The Lumia 930’s display has been bumped up from that of the 925’s. It offers a sharper 1080p 5” display covered in the latest and strongest gorilla glass. For some, the 441ppi is a long-awaited breath of fresh air, but there are those like me who don’t really see the difference between 327 and 441. I’m satisfied as long as I don’t see the pixels. They’re just numbers people, move on.
Unfortunately though, for some reason Nokia is unable to enable Glance Screen on the Lumia 930, which is a bummer since it is a really neat feature. Apparently, it has something to do with the lack of “display memory”, and that means that the 930 will never get Glance Screen. Ever. Now that’s something you should add into your consideration.
Nokia has always been at the pinnacle of mobile imaging, and the Lumia 925’s shooter lived up to that. Though a mere 8.7MP, Nokia’s PureView technology and Carl Zeiss optics give great shots, while the optical image stabilization and f/2.0 lens provide for one of the greatest low light performance in the industry. The 6 element lens also gives its photos a great deal of sharpness and detail.
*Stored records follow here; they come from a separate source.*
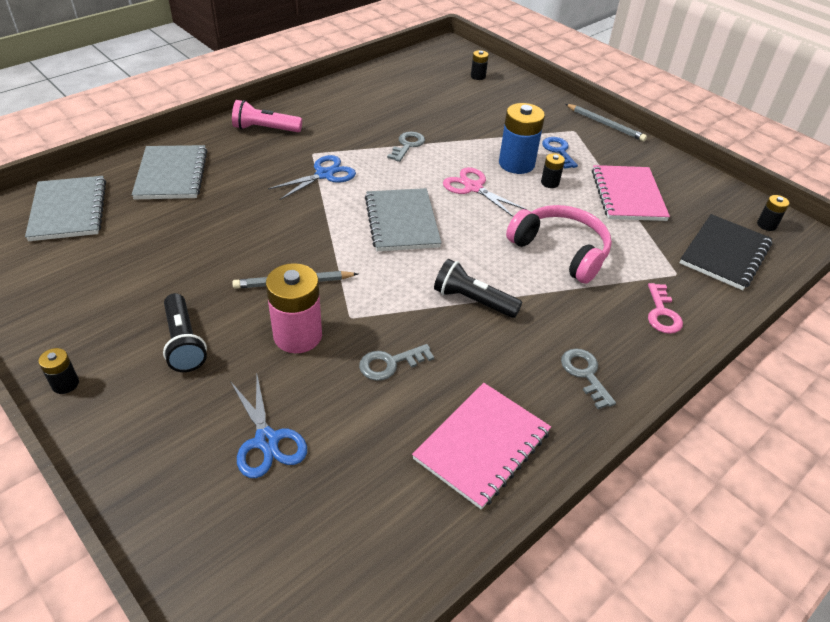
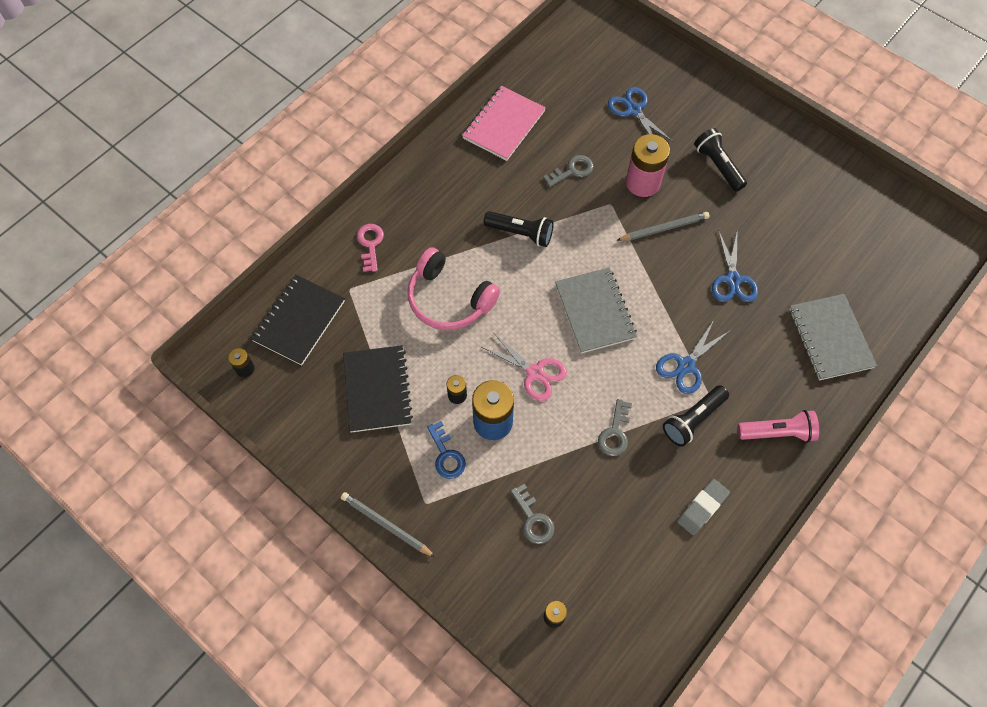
camera: 175 degrees right, 20 degrees up
(65, 384) = (774, 127): black battery -> none
(68, 210) = (887, 275): grey notebook -> none
(239, 228) = (733, 279): none -> blue scissors
(335, 144) = (693, 420): none -> black flashlight
(350, 103) = (702, 508): none -> grey eraser
(585, 374) = (436, 182): grey key -> grey key (533, 519)
(628, 195) = (377, 390): pink notebook -> black notebook

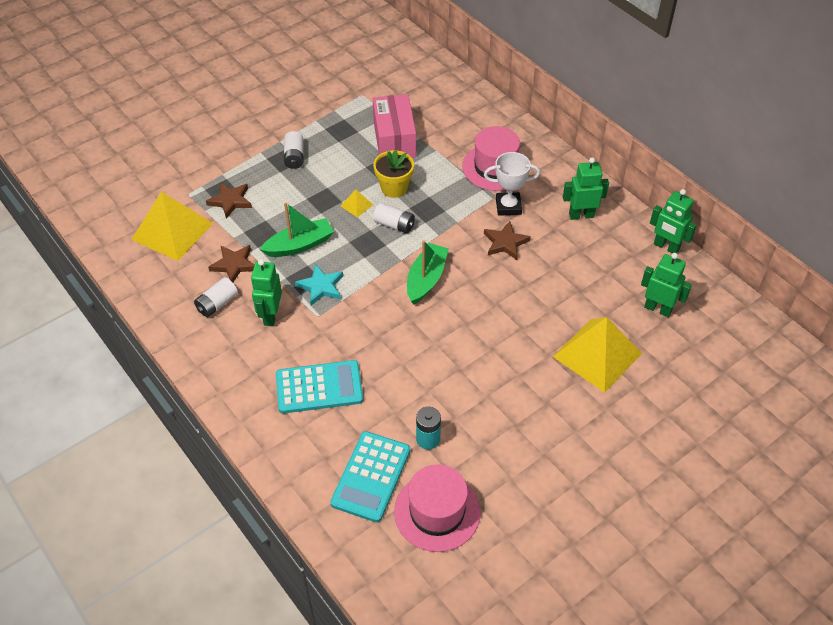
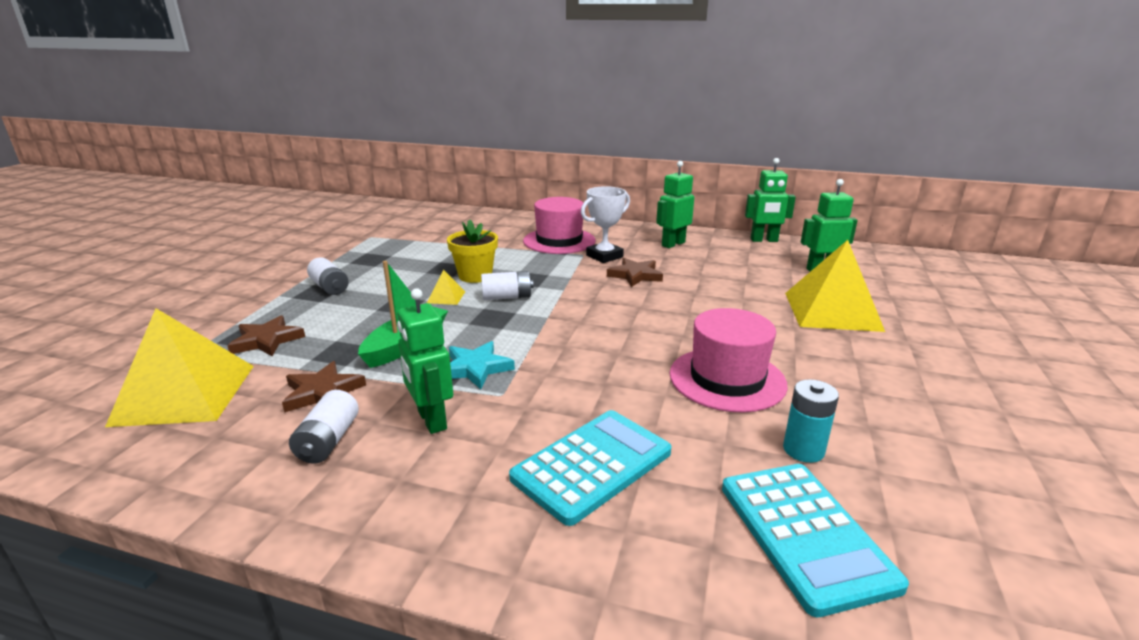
camera: 35 degrees left, 25 degrees down
(394, 139) = (437, 250): pink box -> none
(426, 279) = (594, 321): green boat -> none
(437, 512) = (944, 525): pink hat -> pink hat (727, 379)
The Lumia 930 improves on this with its 20MP camera, the same unit as the one found on the Lumia 1520 phablet. While the bump in resolution is impressive, I wouldn’t say that it’s miles better than the 925’s. Of course, if it were a free upgrade I’d go with the 930’s camera. But considering the premium that you’re paying for it, I’m not sure if the upgrade’s worth it. If you’re not megapixel-crazy, the 925 should more than please you with its camera.
Unless you’re one of the lucky few who own a Lumia 1520 – and chances are, if you’re reading this article you aren’t – you would’ve experienced terrible battery life on your Windows Phone. The 925 will be able to last you a day on moderate usage, but no more.
Unfortunately, the same can be said for the Lumia 930. The battery life is rather terrible, and it apparently suffers from the same heating issues as the Lumia 925. Yup, it runs in the family.
This is a real bummer. The sub par battery life that the Lumia 930 ships with is enough to put many people off. If you want a real upgrade in terms of battery life, you might want to consider the 1520 instead.
I’m a proud owner of a Lumia 925, and I’ve had the privilege to have spent several days with our Lumia 930 review unit (which is currently with Yi Heng who’s working hard on the review). I can say that while the Lumia 930 is an impressive piece of hardware, I wouldn’t trade my Lumia 925 for it. For one, the bulk and heft of the 930 certainly do not appeal to someone who’s been using the feather-light Lumia 925. The departure from curved sides to sharp edges also makes the 930 that much harder to hold. And while performance in terms of raw power and the camera has been bumped rather significantly, its battery performance remains just as sluggish.
I’m not putting down the Lumia 930 as a handset not worthy of your consideration. If you’re coming from a 920, 820 or lower, the 930 will certainly impress you. But for those who’ve had the taste of the Lumia 925 and higher, the 930 probably just isn’t worth the upgrade. It just doesn’t have the same great feel that the 925 has, and that alone is enough to put me off.
So if the 930 isn’t a worthy upgrade from the 925, what is? I’ve been eyeing the Lumia 1520 ever since I first got my hands on a review unit a year ago (Read: Lumia 1520 review). The 1520 impressed me with its slim profile, gorgeous display, excellent performance, and, above all, its legendary battery life. When I reviewed the phone I said I couldn’t bring the battery down to zero in a day no matter how much I tried. That beast still sits comfortably at the top of GSMarena’s battery life table. Unfortunately though, given the age of the handset, all Singaporean carriers have discontinued it. But in my eyes it’s still the best Windows Phone to date, and it’s the one you should go to if you want a Windows Phone experience like you’ve never had before.
Of course, if you don’t mind the added bulk of the 930, or the fact that the battery life is rather terrible, go ahead and upgrade. If not, stick to your 925, get a 1520, or wait for the Lumia 935.